Seeking advice for another first world problem purchasing choice. This inquiry is primarily aimed at taller folks who would ride (or have tested) either a 58 or 61 Tarmac. I am looking at either a new 58 cm Expert (fact 10 carbon), with the improved big frame handling, or buying a lightly used 58 2014 SL4 S-Works (fact 11) from the Bay with better parts. If this was the common 54 or 56 cm sizes, the S-Works would be the clearer choice but most reviewers feel the new Tarmacs are certainly improved in the larger sizes, mainly for descending. This is not an exact apples to apples as we looking at the improved rider engineering of the 2015 models versus the slightly better/lighter/stiffer fact 11 carbon of the 2014 S-Works.

Here are some pros and cons as I see it:
2015 Expert
Pros: Full frame and parts warranty, one shop willing to do free required (for me) longer stem swap (two surprisingly declined this request when paying list price!), more robust/heavy but less troublesome Fulcrum 4 wheels; recent introduction of nice gloss red color with stealth graphics (no matte black for this traditionalist). Shop support and ready to ride.
Cons: Lesser components especially FSA crank, bit heavier and likely a bit less shock absorbent. Finicky new seatpost height adjustment clamp. Ultegra components good but not Dura Ace. Almost 10% WA sales tax with no discounts found.

2014 SL4 S-Works
Pros: Best fact 11 tubing, full 9000 mechanical Dura Ace components including crank (and some type bb adaptor), very light aluminum wheels, nice white-based limited edition color scheme (although almost too bling). Possibly more compliant and shock absorbent front end. Standard seatpost adjustment bolt/clamp. No tax. Depending on price negotiations, almost same as Expert $4K+tax.
Cons: No warranties. Likely a bit less crisp descending. Some unknown chainring sizing, thus probable new rings purchase (seller not answer/understand my clear questions about chainrings and bb adaptor specifics). Seller has limited history. Will need to buy new longer stem, possibly handlebars (like 'em wide) and chainrings. Longer stem might require some recabling. Almost too light (for my size) Fulcrum 1 wheels so limited use. Not much sales protection/sight unseen although some paypal protection.
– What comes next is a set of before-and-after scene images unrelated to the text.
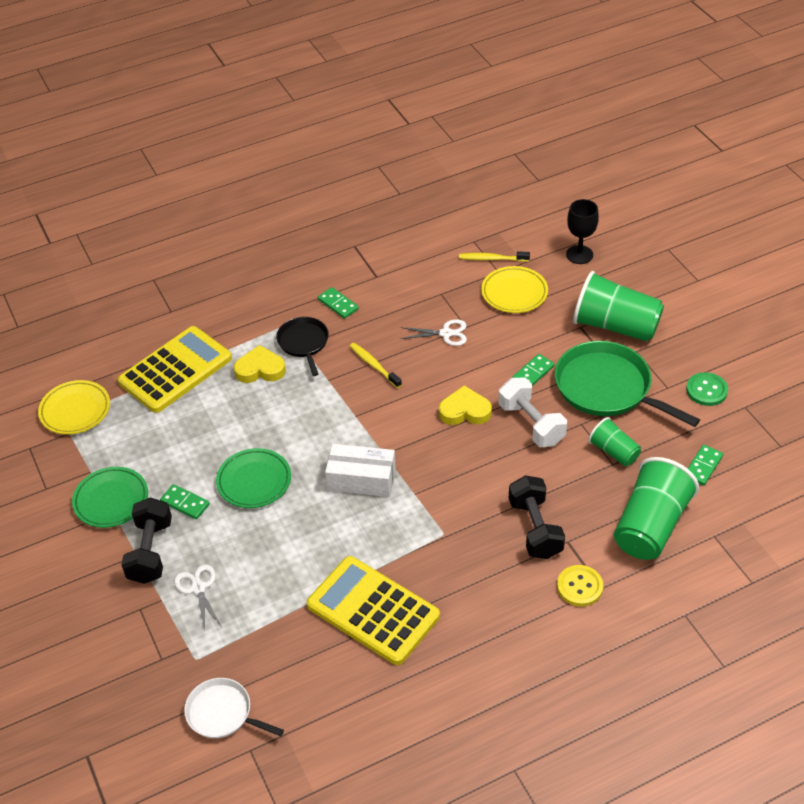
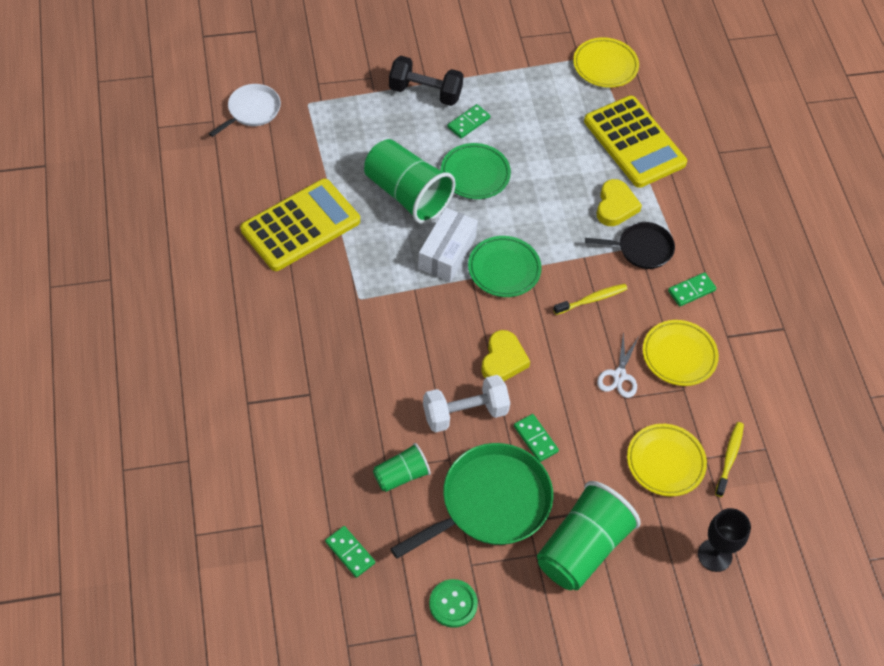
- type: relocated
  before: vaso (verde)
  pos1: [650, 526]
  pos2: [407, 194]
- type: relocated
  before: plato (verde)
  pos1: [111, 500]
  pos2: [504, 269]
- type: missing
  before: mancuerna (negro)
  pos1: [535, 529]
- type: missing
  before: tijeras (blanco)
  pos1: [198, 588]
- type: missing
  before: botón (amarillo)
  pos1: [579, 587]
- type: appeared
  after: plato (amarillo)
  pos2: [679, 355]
Note that I am 190 cm, 182 lbs., coming from slightly too large 61 x 61 (c to c) traditional 853 steel bike with long Boonen-like reach. I have modified my seat height lower over the years of this ownership and likely shrunk a bit although I am still fairly flexible and favor an aggressive fairly stretched out position. The 61 Tarmac is just too big and I was able to finally test a 58 Tarmac Sport (fact 8 with cheap heavy parts) where the shop mounted a 13 stem. I might need a 14. Even though more seat to bar drop it felt pretty good and just need to get used to different feel. This was purely a sizing test ride as the machine way below what I will be buying. Two quick and dirty fit sessions suggested reducing reach now that I no longer race, although still some amount of chain gang riding. So at the upper ending of fitting a 58. 40+ years of riding and occasional position tweaks. The 61 only has 0.7 cm more reach and lower trail just to give more stack/seat height. I live in a PNW hilly area.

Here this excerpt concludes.